I have finished another component of Enshrinement, one of the main works for the final show. there is still so much to do. There is not only the modelling and finishing but firing, setting and mounting, audio and its embedding, testing, packing, photography and so on. As I work on the pieces, ideas come to me and it is hard to stay on the path. I bear in mind what Jonathan says in his Unit 1 Assessment:

As you continue to experiment, adding sound and possibly interaction from the audience, remain flexible, adaptable and willing to discard elements if they don’t absolutely meet your exacting standards or the purpose you need them to fulfil. Obviously, there will continue to be surprising and exciting discoveries that may suggest other paths to explore, choose wisely which to follow. Not everything needs to be resolved in the timespan of the masters, many ideas and concepts will need to continue way beyond the next 8 months.

What I get from this is that I can simplify, clarify, focus my intentions on a single moment and radiate other ideas across many other moments. To realise that the final show is only one moment of many and not try to bring all notions to bear on one single point. So many ideas have come to me over the past months that I have to remind myself of this. I feel the freedom to not complicate matters is a luxury but it is, in fact, a necessity. Fortunately, the core idea is flexible enough to allow me to nuance the work in different ways. The common thread that has led me here is strong enough to withstand such turns of perspective. Above all, I must not confuse things by overcomplicating them.

Jonathan also mentioned that,

… building on a granular approach to time-based media could be a way for you to move forward with your sound work.

This statement underlines an aspect of the work which I have been thinking about. The granularity of the audio takes me back to Ed’s workshop last year. How linear things can be fragmented and reformed to create a different sense of the same content. This idea is consistent with much of what I have been thinking. Breaking the sound and reconstructing it either as a composition, stochastically or most probably a bit of both. This could be a way to introduce the sound element in Enshrinement. The intention would be to trickle notions into the inferences catalysed by the sculptural forms. This is a form of nuance and I feel the acoustic source material is important but less so in the context of the whole: it must serve its function.
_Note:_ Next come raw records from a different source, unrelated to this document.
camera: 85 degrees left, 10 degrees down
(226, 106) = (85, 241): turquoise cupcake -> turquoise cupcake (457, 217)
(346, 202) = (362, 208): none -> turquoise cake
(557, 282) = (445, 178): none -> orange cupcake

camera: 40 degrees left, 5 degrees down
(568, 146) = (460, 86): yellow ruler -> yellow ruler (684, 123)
Is the approach I am taking led by process or content? I feel I am having to carefully pick my way between the two. Making those choices is a honing of two sides of a blade I constantly cut myself on: intended meaning and constructed inference. Central to all this, however, is making and experimenting.
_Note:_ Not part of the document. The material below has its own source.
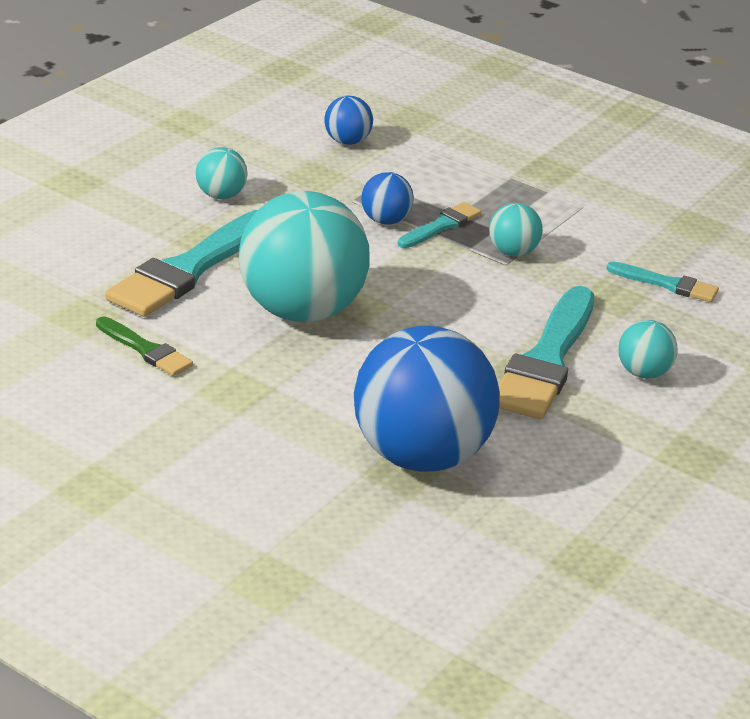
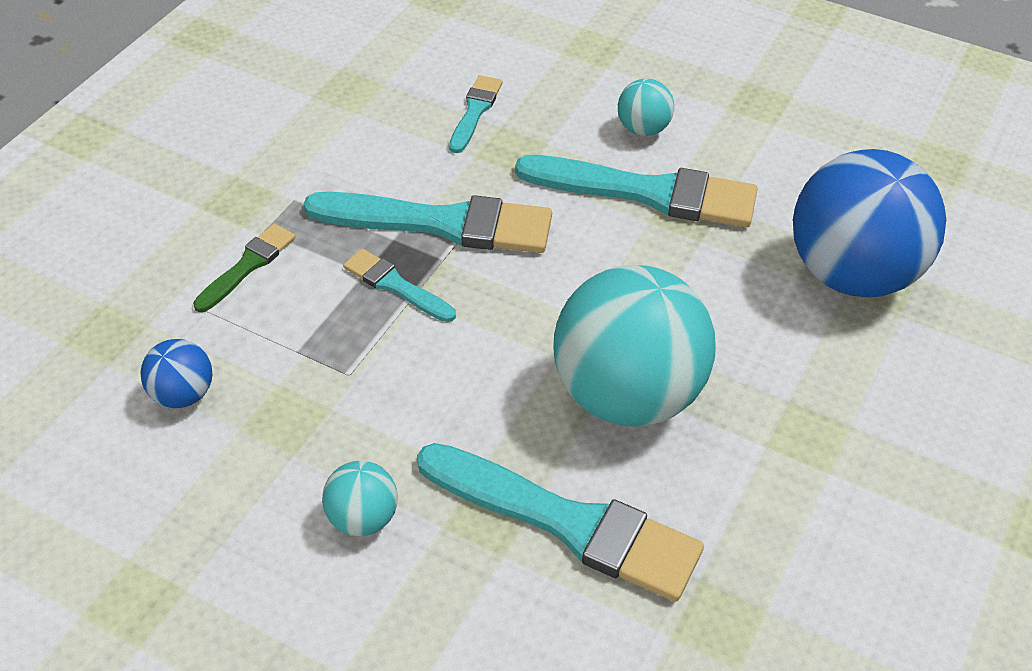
camera: 95 degrees left, 15 degrees up
(145, 350) = (767, 536): green brush -> green brush (248, 266)
(385, 221) = (394, 337): blue ball -> none
(512, 252) = (441, 223): turquoise ball -> turquoise brush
The wrapping above was incidental rather than experimental. It was to keep the porcelain from drying out. But as Jonathan says, there will be ‘surprises and discoveries’ which need to be thought of carefully and used wisely. I do not have time to ramble as in the past fourteen months. It is not easy as I continually work with a paradox, that is, to clarify through ambiguity and ambiguity by definition can lead in many directions. Jonathan pointed this out by quoting me back:

Reality is smooth and simultaneous, granular and causal.

I had forgotten I said this and had to think hard what I meant. Things appear to be infinitely and infinitesimally connected however distant they might be. There is a sequentiality to events, yet things connected happen at the same time. Matter and time can be broken down into component parts, parts of a whole without disconnecting from it. Science tells us this, matter and time are continuous while things are broken into quanta and quarks, and those into strings and granular gravity. The world is split and whole, we experience reality yet we cannot know the true nature of things as we are locked in our way of perceiving. Light appears to behave as discrete particles and continuous smooth waves at one and the same time. Predictability is the illusion of massed random events and the moment at which an inevitable catastrophe on a large scale ensues cannot be pinpointed with any accuracy if at all.

Wrapping inflects the work in a powerful way, as a sacrifice, enigma, suffocation, preciousness; an ambiguity that raises questions and sets me to think deeply about what I am seeing. I also see that it might allow the sound element in the installation to breath; the sound’s granularity permeating the continuous material forms. The sound may or may not be sequential, intended towards a narrative that cannot sit still, being contingent, balanced on the knife’s edge of an imputed catastrophe. A catastrophe made by humans but in the making long before we were ever here: the laws of the universe are immutable.


NB Wrapping reminds me of visiting the Museum of Modern and Contemporary Art in Nice where there are a number of drawings and maquettes by Christo who worked with his wife Jeanne-Claude.